Так и в деле Анатолия Касьянова. Парень, конечно, виноват. Его, конечно, нужно проучить и осудить. Но осуждение есть осуждение, это прежде всего общественный, моральный акт; но обязательно ли он должен быть связан с тюремным наказанием?
Пусть даже Анатолия Касьянова, как говорится, «в порядке общего предупреждения», а попросту, «в поучение другим» и нужно было наказать, но ведь… Простите, товарищ с ямочками на щеках, да представляете ли вы, что такое 15 лет, или это для вас только цифра? Вы указываете наманикюренным пальчиком на статью закона, но ведь закон, настоящая-то Фемида требует сурового наказания для настоящих бандитов, представляющих опасность для общества. А здесь? Ну как не вспомнить здесь великолепные слова Маркса: «Позор преступления не должен превращаться в позор закона…»

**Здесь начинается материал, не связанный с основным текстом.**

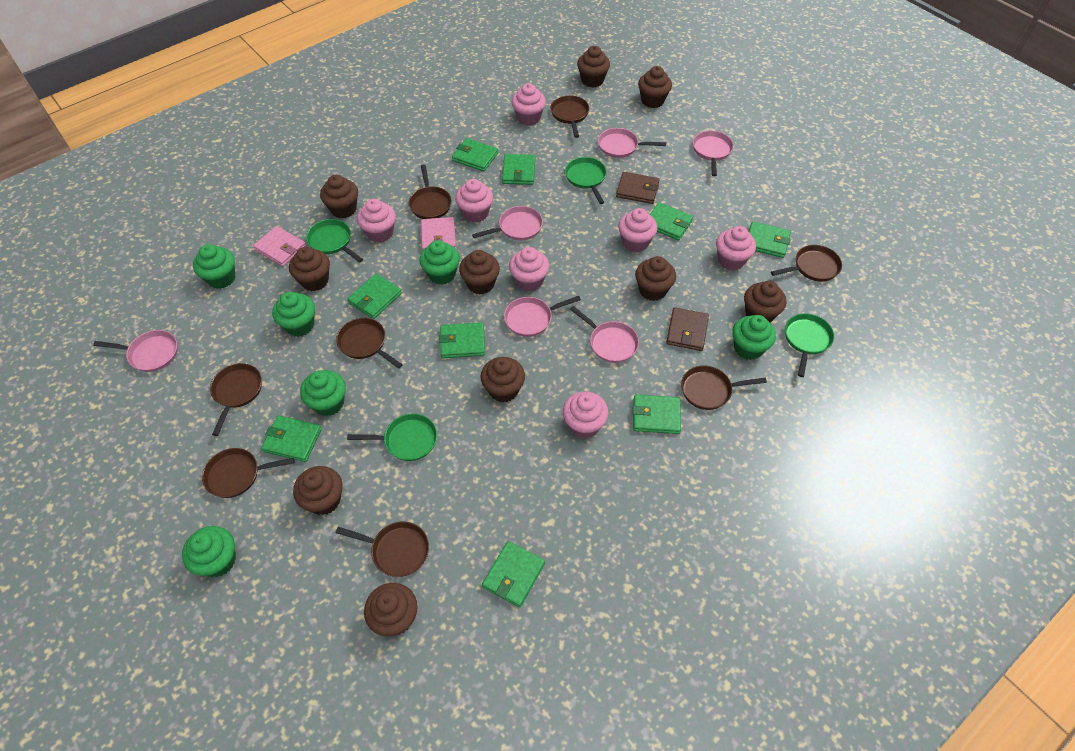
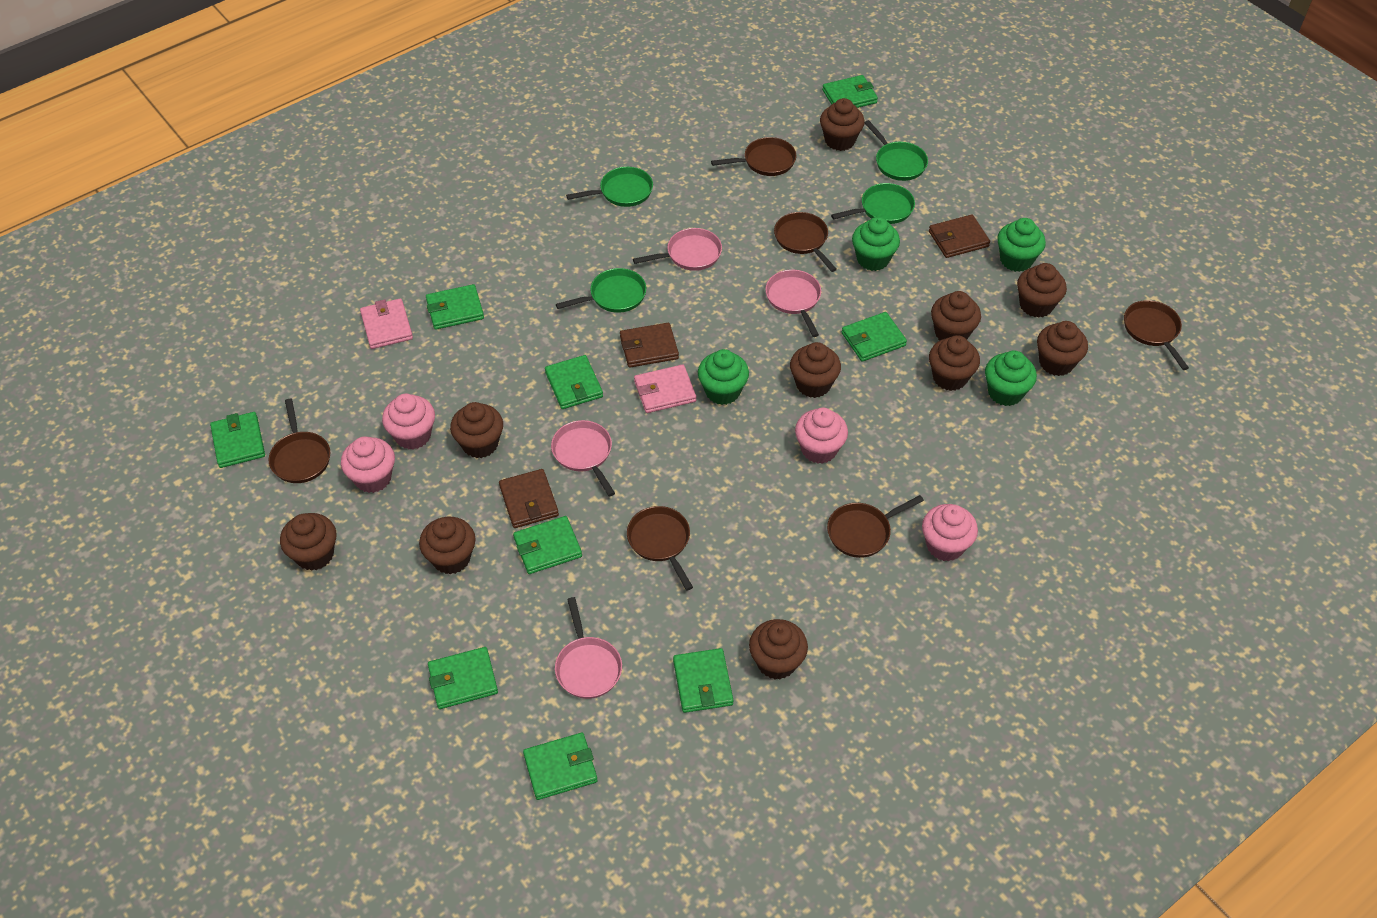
brown pan: 8 -> 6
brown wallet: 2 -> 3
green cupcake: 6 -> 4
pink cupcake: 7 -> 4
pink pan: 6 -> 4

«Мудрый законодатель предупредит преступление, чтобы не быть вынужденным наказывать за него, — говорит он и, исходя далее из необходимости разумности и гуманности государства, продолжает, — безусловный долг законодателя — не превращать в
А здесь? Что здесь? Именно проступок, неурядица, пусть глупость, малодушие перепугавшегося мальчишки, который в минуту испытания не сумел стать героем, но он никак не собирался, не думал и, по существу, не был преступником. Об этом писал мне и его воспитатель — душевный человек капитан Михеев. Ведь нужно же действительно отличать проступок от преступления! Проступок может совершить морально совершенно чистый человек, и, наоборот, самая последняя, гнилая дрянь может тайно и хитро делать свое дрянное дело и быть неуловимой — если подходить с той самой формальной точки зрения. Я знаю дело, по которому привлекался и был осужден человек случайный и безобидный, а настоящие хищники сидели здесь же, в зале суда, одним своим видом терроризируя свидетелей, которым заранее грозили расправой за неугодные им показания. И настоящий суд должен уметь отличать паразитов от людей честных, рабочих, сделавших какую-то, пусть даже и серьезную, но случайную ошибку, — в этом его подлинная мудрость, тонкость и искусство. Вот почему я хочу подчеркнуть это слово: правосудие. Речь ведь идет не только о том, что делать с подсудимым и где он проживет какое-то количество лет. Речь идет о гражданском лице человека как члена общества и, в конечном счете, его нравственном лице. Что будет, с ним? Очень хорошо об этом сказал Гюго: «Как зловещ этот миг, когда общество отстраняется и навсегда отталкивает от себя мыслящее существо».
Суд — это прежде всего нравственный акт, и задача его тоже прежде всего нравственная: доказать и убедить подсудимого в его виновности. Тогда он любое наказание примет как должное, как акт общественной справедливости. «Это невозможно! — в один голос воскликнут сторонники формального права и формального суда. — Любой подсудимый всегда будет отрицать свою вину». Всегда? Пожалуйста! «Судили меня правильно. На протяжении года мы с сообщниками занимались воровством в магазинах, складах, мастерских, где были и два убийства. Подробно описывать не стану, самому совестно. Мне вынесли высшую меру, которую заменили потом 25-ю годами. Это наказание я заслужил и никого не упрекаю и не виню, потому что виноват только сам во всем. Я хочу только, чтобы меня не забыли люди».
«Я получил расстрел за убийство своей любимой девушки, без которой жизнь моя не имеет никакого смысла даже и сейчас, хотя ее уже нет пять с лишним лет. До встречи с этой девушкой я не верил, что существует какая-то любовь. А сейчас я верю в это — это сильнее смерти и всего на свете. Меня может понять только тот, кто любил или любит. А сейчас я просто счастлив, зная то, что я больше не буду ощущать на себе это слово — его муки и страдания.
Убийство я сделал не умышленно, хотя это сейчас доказать практически невозможно».
Вообще, это проблема громаднейшей важности: закон и совесть.
В газете «Известия» как-то была напечатана интересная в этом отношении статья — «Не по совести». В ней говорилось о том, как ночью в дом одинокой женщины, работницы Марфы Котляровой, матери троих детей, ломился пьяный хулиган, грозивший расправой над всей семьей. Он выломал дверь и стал уже душить Марфу. Тогда обезумевшая от страха женщина плеснула в нападающего подвернувшейся под руку уксусной эссенцией и повредила ему глаза. И вот как рассудила Фемида: Марфу Котлярову на три года лишить свободы, детей отдать в детский дом, а на лечение и дополнительное питание пьяницы и дебошира Максименко взыскать еще с подсудимой 267 рублей, возведя его, таким образом, на пьедестал мученика.
А судья Соколова, ссылаясь на статьи Уголовного кодекса, говорит:
— Меня упрекают, что приговор вынесен не по совести. Я считаю, что такая моральная категория существует не для судьи. Для него существует только закон.